Female activists honoured with Nobel Prize

The three women awarded the Nobel Peace Prize in Oslo this weekend are “linked by their commitment to change”, democracy, justice and peace, according to one of the proud winners. The president of Liberia and Nobel Laureate Ellen Johnson Sirleaf also praised the people of Norway for their brave response to the 22nd July terror attacks that shook the country.

Speaking directly to King Harald and Queen Sonja who were sat at the front of the 1,000-strong audience at Oslo’s City Hall, Sirleaf called the attacks “a deliberate assault on the very heart of your society. Yet, in the face of such adversity, the response at every level of public and private Norwegian life has been consistent with your historic adherence to the values of openness, integrity and justice,” she added. “For this, the world admires you and all of the citizens of this great country. I offer you the deepest sympathy of the people of Liberia for the loss of life and I extend to you our profound respect.”

Fellow peace activists Tawakkol Karman, of Yemen, and Leymah Roberta Gbowee, also of Liberia, were honoured alongside Sirleaf for their non-violent struggles against repression and war.

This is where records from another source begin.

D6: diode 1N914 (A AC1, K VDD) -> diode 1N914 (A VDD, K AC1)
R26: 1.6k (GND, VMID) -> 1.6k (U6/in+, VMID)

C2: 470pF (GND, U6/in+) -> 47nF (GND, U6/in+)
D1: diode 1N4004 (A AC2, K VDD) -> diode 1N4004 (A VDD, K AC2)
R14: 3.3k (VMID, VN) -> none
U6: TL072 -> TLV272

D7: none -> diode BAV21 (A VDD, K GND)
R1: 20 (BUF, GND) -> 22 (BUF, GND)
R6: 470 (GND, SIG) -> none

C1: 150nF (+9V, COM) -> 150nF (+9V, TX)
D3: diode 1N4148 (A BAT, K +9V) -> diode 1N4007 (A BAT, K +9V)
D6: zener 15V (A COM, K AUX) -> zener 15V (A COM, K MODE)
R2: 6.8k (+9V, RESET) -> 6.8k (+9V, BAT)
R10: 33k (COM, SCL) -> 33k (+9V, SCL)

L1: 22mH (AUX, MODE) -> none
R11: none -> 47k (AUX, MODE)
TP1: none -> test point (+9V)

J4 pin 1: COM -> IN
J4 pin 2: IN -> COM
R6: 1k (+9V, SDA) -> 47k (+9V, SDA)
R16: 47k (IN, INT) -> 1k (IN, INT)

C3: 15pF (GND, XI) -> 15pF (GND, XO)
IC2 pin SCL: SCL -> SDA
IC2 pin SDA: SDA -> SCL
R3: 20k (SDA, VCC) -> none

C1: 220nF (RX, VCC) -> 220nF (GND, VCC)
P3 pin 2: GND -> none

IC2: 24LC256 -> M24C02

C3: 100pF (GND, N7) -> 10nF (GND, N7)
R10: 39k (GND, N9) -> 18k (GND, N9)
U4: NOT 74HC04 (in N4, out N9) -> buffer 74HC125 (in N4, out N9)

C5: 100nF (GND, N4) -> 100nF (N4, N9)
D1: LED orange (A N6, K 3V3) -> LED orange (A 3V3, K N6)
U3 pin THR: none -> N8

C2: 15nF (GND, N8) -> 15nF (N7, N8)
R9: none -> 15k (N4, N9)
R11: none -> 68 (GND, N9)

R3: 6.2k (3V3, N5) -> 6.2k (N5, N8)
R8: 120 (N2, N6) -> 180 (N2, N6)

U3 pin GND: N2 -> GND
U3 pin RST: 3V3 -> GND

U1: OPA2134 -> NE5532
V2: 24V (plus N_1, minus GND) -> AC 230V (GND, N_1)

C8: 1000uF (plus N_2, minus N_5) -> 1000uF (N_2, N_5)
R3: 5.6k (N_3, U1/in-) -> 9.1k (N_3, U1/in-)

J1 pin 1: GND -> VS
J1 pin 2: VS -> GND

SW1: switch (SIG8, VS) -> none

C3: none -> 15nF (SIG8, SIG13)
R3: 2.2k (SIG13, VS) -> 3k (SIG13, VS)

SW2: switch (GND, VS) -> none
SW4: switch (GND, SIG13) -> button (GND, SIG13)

Thorbjørn Jagland, the committee chairman, spoke of each woman in turn during his opening speech, before adding, “We thank you for the hope you awaken in all of us.”

Talking specifically of Sirleaf, who has overcome civil war and introduced democracy in Liberia since becoming president in 2006, Jagland said, “few other persons better satisfy the criteria for receiving the Peace Prize mentioned in Alfred Nobel’s will.”

He credited Leymah Gbowee with the same, describing her as “the trauma specialist who switched from treating war victims to working for peace.” She is recognised as mobilising thousands of Liberian women to protest against war and violence in the country.

Finally, Tawakkol Karman, who at the age of 32 is the youngest person to ever receive the prize, was described as being “exposed to serious threats” when she was imprisoned for fighting injustice in Yemen. “She organised peaceful sit-ins and information campaigns,” Jagland said, and has not stopped in her “campaigns for democracy, women’s rights and tolerance. She advocates understanding between Shias and Sunnis and between Islam and other religions,” he added.